El actual sentido de “pinganillo” es muy joven. La palabra apareció en el castellano con el de “carámbano”, o pedazo de hielo puntiagudo; porque pinga (cuelga) de algún sitio y se forma mediante goteo (gotear también equivale a “pingar”). El diccionario del jesuita Esteban Terreros y Pando (elaborado a mediados del XVIII) lo recoge como equivalente de “frío” y “helado”. La Academia no lo refleja hasta 1927 (Diccionario manual), como sinónimo de “calamoco” (“carámbano que cuelga de las tejas”).
Su significado actual de “auricular inalámbrico poco visible” nació en 1980, inventado por el entonces redactor de TVE José María Fraguas, Pirracas, hermano del añoradísimo humorista Antonio Fraguas, Forges. Aquel periodista, y más tarde realizador, se refirió ante sus compañeros por vez primera vez con esa palabra al innovador aparato cuando se lo colgó de la oreja en una conexión desde el Festival de San Sebastián para hablar de la película Pepi, Lucy, Bom y otras chicas del montón, de Almodóvar. Él ignoraba que el vocablo ya disponía de un significado, y lo formó de nuevas a partir de “pingar”. Y así se convirtió en un caso más de onomaturgia, o palabras de autor.
Algunos de aquellos pinganillos tenían un tamaño notable; hasta el punto de que una espectadora le dijo por la calle a José Antonio Martínez Soler, entonces presentador de Buenos días, de TVE, que era una pena que fuese sordo.
La nueva acepción no tardó en saltar a las antenas cuando alguien contaba que se le había caído el pinganillo o que oía instrucciones por él. Y así se popularizó hasta llegar al Diccionario en una de sus versiones electrónicas posteriores a 2014.

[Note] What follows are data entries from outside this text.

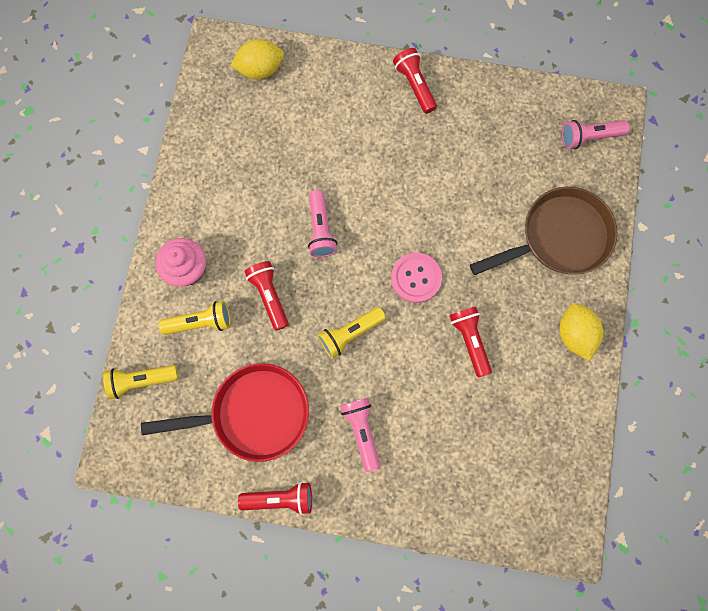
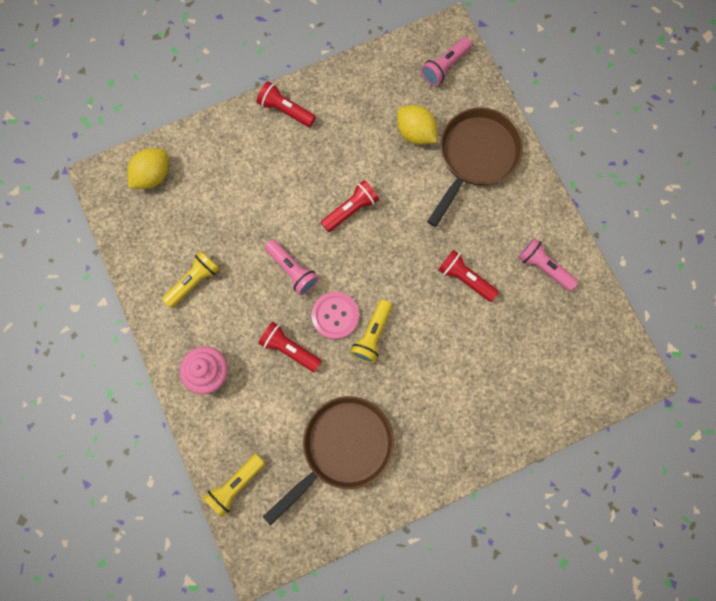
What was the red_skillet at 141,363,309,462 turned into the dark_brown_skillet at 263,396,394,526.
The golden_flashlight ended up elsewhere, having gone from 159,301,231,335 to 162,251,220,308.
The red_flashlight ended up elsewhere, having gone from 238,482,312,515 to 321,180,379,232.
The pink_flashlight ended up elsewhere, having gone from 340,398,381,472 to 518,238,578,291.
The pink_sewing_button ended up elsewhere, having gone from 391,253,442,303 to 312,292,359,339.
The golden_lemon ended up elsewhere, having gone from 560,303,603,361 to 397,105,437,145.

Pero diez años antes un avispado empresario zaragozano de productos electrónicos, Eduardo José Hernando de Liñán, decidió apropiarse del término para su uso comercial, y lo inscribió como marca el 28 de enero de 2004 con el número de registro 2579589. A partir de ahí lo defendió con uñas y dientes, y por eso tales aparatos se suelen anunciar como audífonos o auriculares. Fraguas recuerda que Liñán incluso le llamó a él a fin de reclamar para sí la propiedad de la palabra. Además, el empresario zaragozano conminó a un competidor que había registrado los dominios epinganillo.net, epinganillo.es y epinganillo.com –creados para distribuir ese tipo de auriculares– a que desistiese en el intento. De ello surgió un litigio que comenzó en 2012 en un juzgado de lo Mercantil y llegó hasta el Supremo, que lo resolvió en febrero de 2015.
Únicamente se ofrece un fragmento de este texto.